Letting ad box owners bid on their own boxes - currently forbidden by the rules - might be worth considering, too. It would be almost the same as letting them set a minimum bid requirement, and it would let them have even more control over what appears in those otherwise-unused slots. Other auctions, such as eBay, allow sellers to set a reserve price and/or bid in their own auctions.

Doing The Math
Authored by: Abalone on Wednesday, January 17 2007 @ 06:57 PM GMT
It might be good to have a "minimum bid" setting that replaces the ad content with other HTML content of the site owner's choice (i.e. an ad of their own, or some Google ads) while the bid hasn't been met, but still with some Project Wonderful branding underneath: "Replace this stuff with your ad: $x.xx", where that's the value of the minimum bid setting.

This would mean that people who were happy enough with their current advertising schemes would have a reason to get involved with Project Wonderful, which they don't at the moment - if you're getting a fairly steady $10 a day from AdSense, there'd be some benefit in bolting on a "Replace this stuff with your ad: $12.00" Project Wonderful box, so that if anyone really wanted to advertise there, they could, without any particular book-keeping effort on the part of the site hoster.
Doing The Math
Authored by: DiabloD3 on Monday, January 22 2007 @ 01:03 PM GMT
Actually, a "use this html when under $x bid" sort of feature would work really well. As it stands, I use iframes to rotate ads in, which is really screwing up PW's ability to collect "who referred you to this site" statistics, and being able to have PW to be featured directly on pages would help a lot in this area (as the tracking bug would be on the pages themselves, not in the frames).

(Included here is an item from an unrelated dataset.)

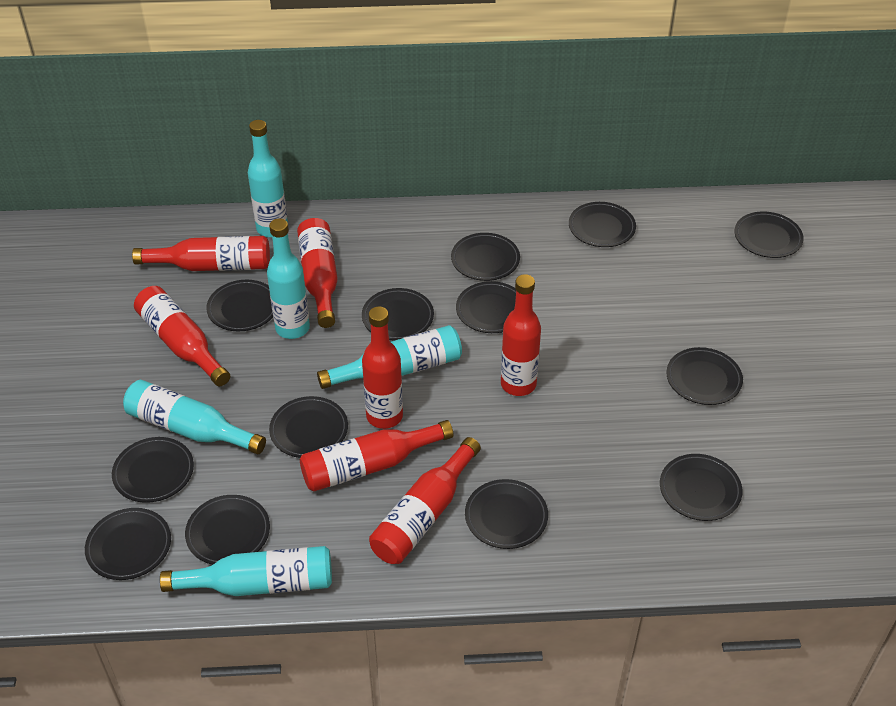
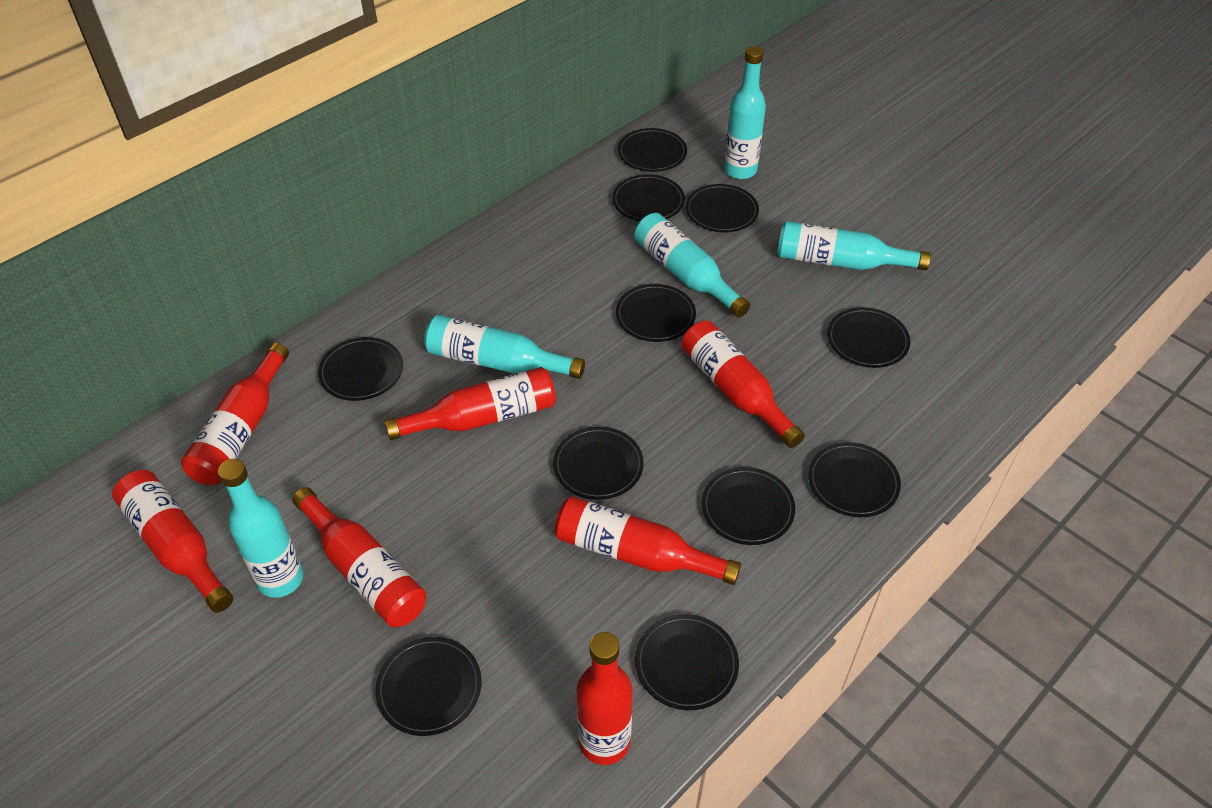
black plate: 13 -> 11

However, a "use this html when under $x bid" by itself won't work, you need one additional feature: it needs to slowly phase in PW ads as it approaches $x, ie, if your minimum bid is $1.00, and it reaches $0.25 it does 25% exposure, if it reaches $0.50, it does 50%, if it reaches $1.00, 100% exposure. If you don't have this, then people won't place bids because low bids won't get displayed at all.
Doing The Math
Authored by: Kiba on Wednesday, January 17 2007 @ 12:45 AM GMT
Good article.

However, I could expect price to raise dramatically as more advertisers get on into the system.

As long the number of advertisers increase faster then the number of sellers, I expect to see higher price.
Doing The Math
Authored by: Caveman Joe on Wednesday, January 17 2007 @ 01:01 AM GMT
I agree, albeit with some reservations. You're right in that the price will increase if more advertisers join - however, the question of whether we'll see more advertisers than publishers is a difficult one to answer, and leads to a sort of chicken-and-egg debate. Also difficult is predicting just how high the prices will rise.
And I'd also add "as long as publishers don't flood their sites with lots and lots of seperate ad boxes" to that. ;)
The only thing I'm relatively sure of so far is that the economy of Project Wonderful will continue to rise and fall in waves (like we've seen recently) for a while before it even begins to stabilise.